Study Finds Family Vacations are More Valuable Than Toys

Namrata Bhawnani
12th January 2018

It’s a situation that most parents can relate to: the kids, surrounded by dozens of toys and games, sidle up to mom and dad to declare that they are bored. “Play with us!” is confirmed by families everywhere as the rallying cry of the summer vacation, when parents cram in back-to-back playdates to entertain the brood. Instead of being a time of carefree fun, school vacations are increasingly a source of stress for parents who feel that they need to buy their children new things in order to keep them as busy as they are during the school year.

Oliver James, a best-selling psychological author is convinced that we need to step away from buying our kids material things and instead focus on quality time together. Surveys have suggested that children may only actually want or value around a third of the toys that we buy them; something that many parents would find to be evidential when kids surrounded by playthings complain of boredom.

Happily, vacations seem to be the answer to happiness for kids. Sharing experiences and creating memories that last a lifetime is something that has value far beyond the price tag of a hotel. As opposed to trying to distract children from boredom with new toys, vacations together completely change the atmosphere and dynamic of the family and offer novelty and excitement somewhere new. Away from endless housework, school runs and office shifts, parents can let go of the usual routine and enjoy catching up with their kids and trying new experiences together in a relaxing environment.

It is tempting to try and feed “educational” experiences into trips away, but child development experts reassure parents that this is completely unnecessary. Children need a break from school and formal education in the same way that adults need a rest from work. Besides, wherever you go kids will be developing and learning more than you realise simply through immersion in a new culture and through exposure to different climates, geography, food and languages. In fact, it would be difficult to stop them learning!

The best vacations for children are those during which they can rest, play freely, explore their surroundings and spend time with the people that they love. James says that free play, sadly declining in American childhoods, is “a crucial human experience, for children especially, but for adults too… without it, life is very empty and lacking in joy.”

While the price of vacations can be costly, it can be helpful to think about the amount parents could save if we prioritized travel instead of toys. With the average of $700 spent on toys each year, parents with two children could enjoy five nights in our National Parks during the summer holidays, with spending money left over. Studies have found that exploring open green spaces like the our state and federal parks can be calming and can improve concentration; it also lowers blood pressure and cholesterol so mom, dad and grandparents can benefit, too!
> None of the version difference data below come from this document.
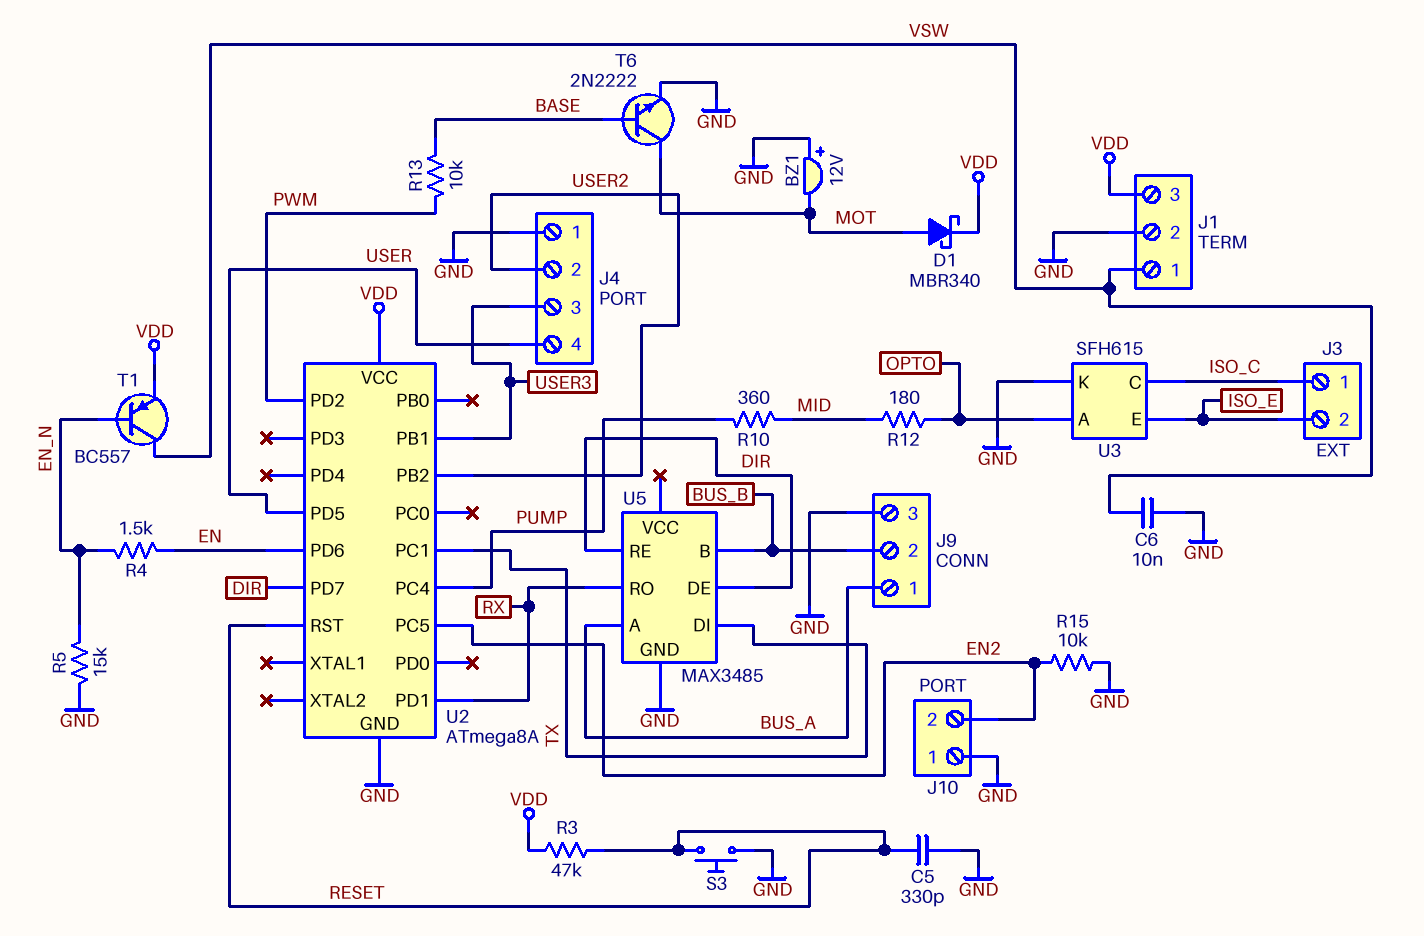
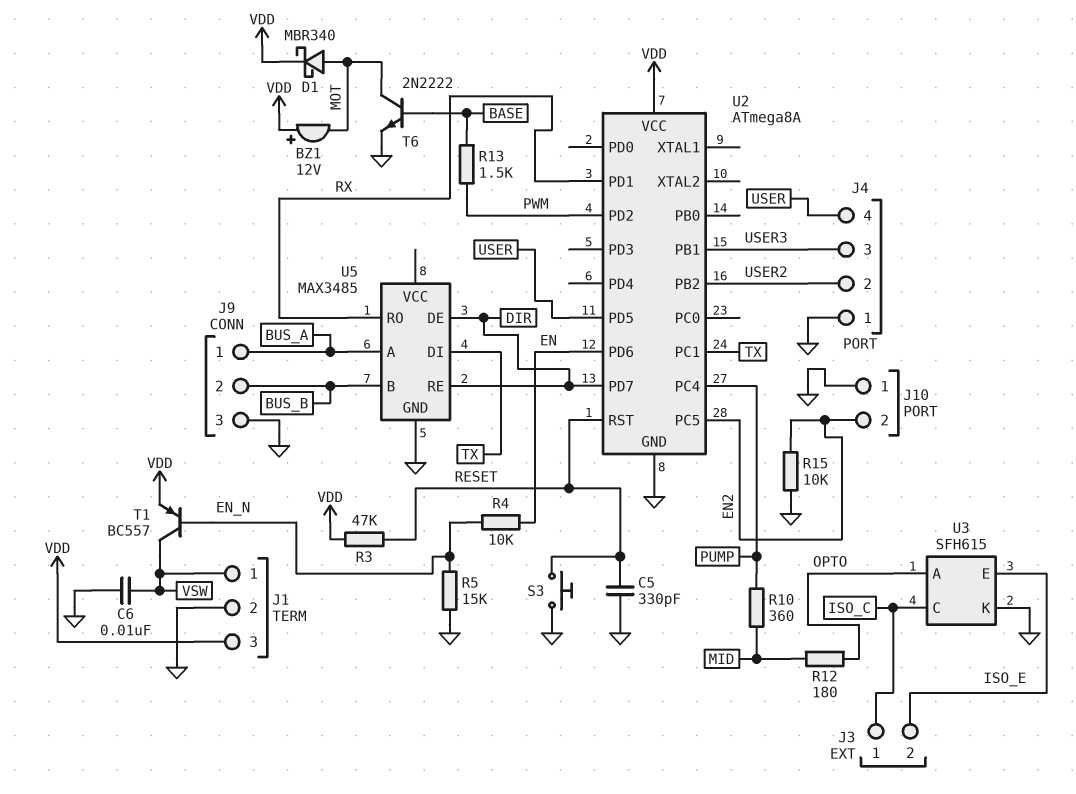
BZ1: buzzer 12V (plus GND, minus MOT) -> buzzer 12V (plus VDD, minus MOT)
R4: 1.5k (EN, EN_N) -> 10k (EN, EN_N)
R13: 10k (BASE, PWM) -> 1.5k (BASE, PWM)

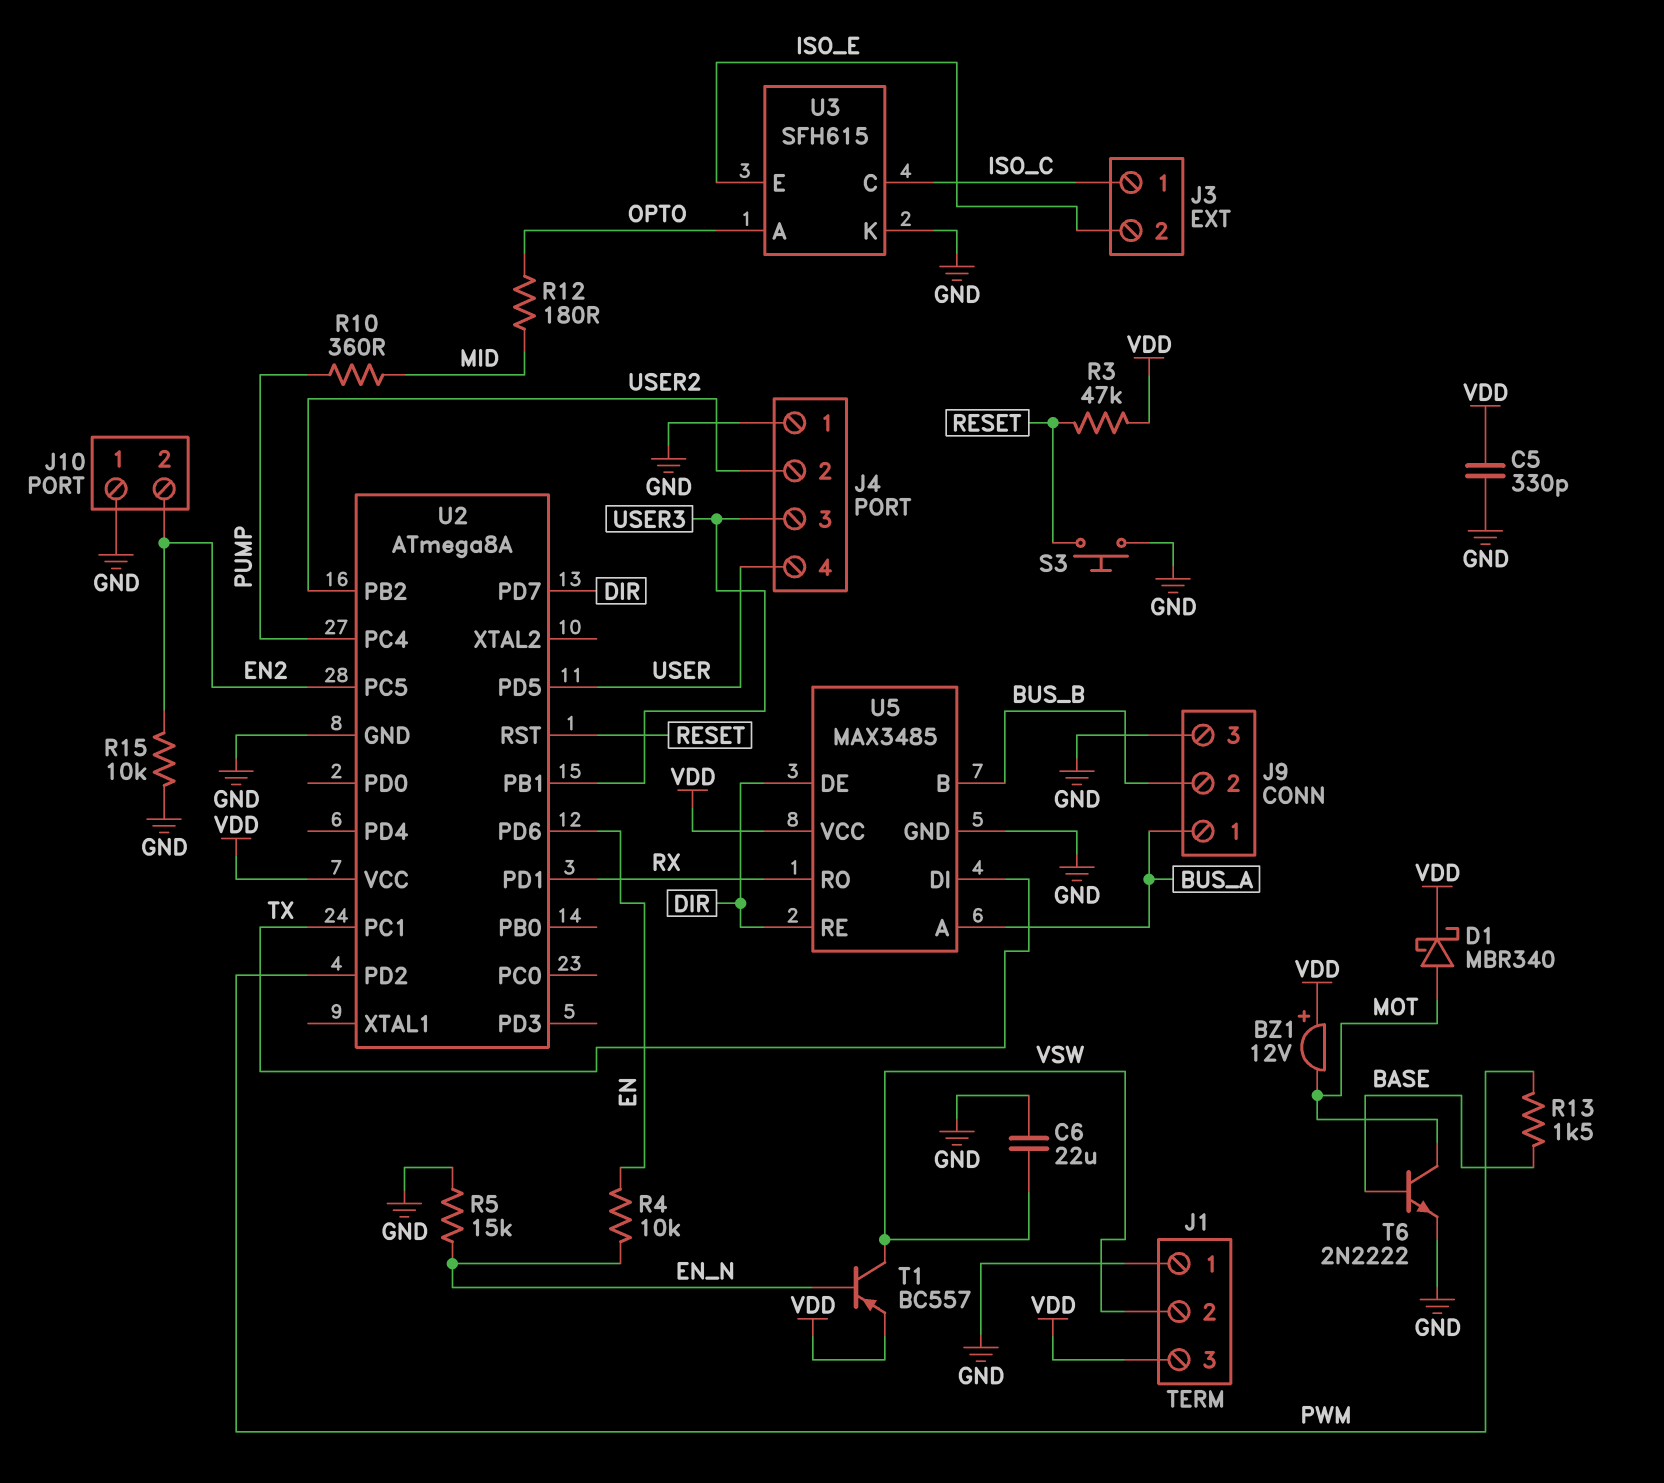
C5: 330pF (GND, RESET) -> 330pF (GND, VDD)
C6: 10nF (GND, VSW) -> 22uF (GND, VSW)
J1 pin 1: VSW -> GND
J1 pin 2: GND -> VSW
U5 pin VCC: none -> VDD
Parents with two children could combine their hefty toy bill of $1200 to pay for the whole family to jet off for a sunny August break in Florida, and still pocket some change for ice creams and banana boats. Beach vacations are not only a lot of fun, but according to neuroscientist Dr. Jaak Panksepp, they also activate two brain systems that aid development and can even increase IQ. The PLAY system in a child’s mind is wired to absorb sensory and emotional stimulation, so being buried in sand, catching their first wave or simply enjoying a delicious ice cream with the family has the brain firing on all cylinders. The SEEKING system kicks in when kids go exploring; the sight of your hotel, the aromas of the first restaurant and the adventure into a new village or town are all enhancing the experience. When these systems are activated, Panksepp discovered, the brain releases feel-good hormones such an oxytocin and dopamine that encourage us to feel warm and generous towards each other. This could explains why grumpy parents who at home insist on broccoli before dessert suddenly become the “anything goes,” second-ice-cream-loving favorites of the family when at the beach!

Whatever kind of vacation your tribe is into, the most important aspects are that you have fun and cherish the time together. Kids are often just as happy running barefoot around a campsite as they are splashing in a pool at a luxury resort; what they will notice and remember is the happy memories that you make together.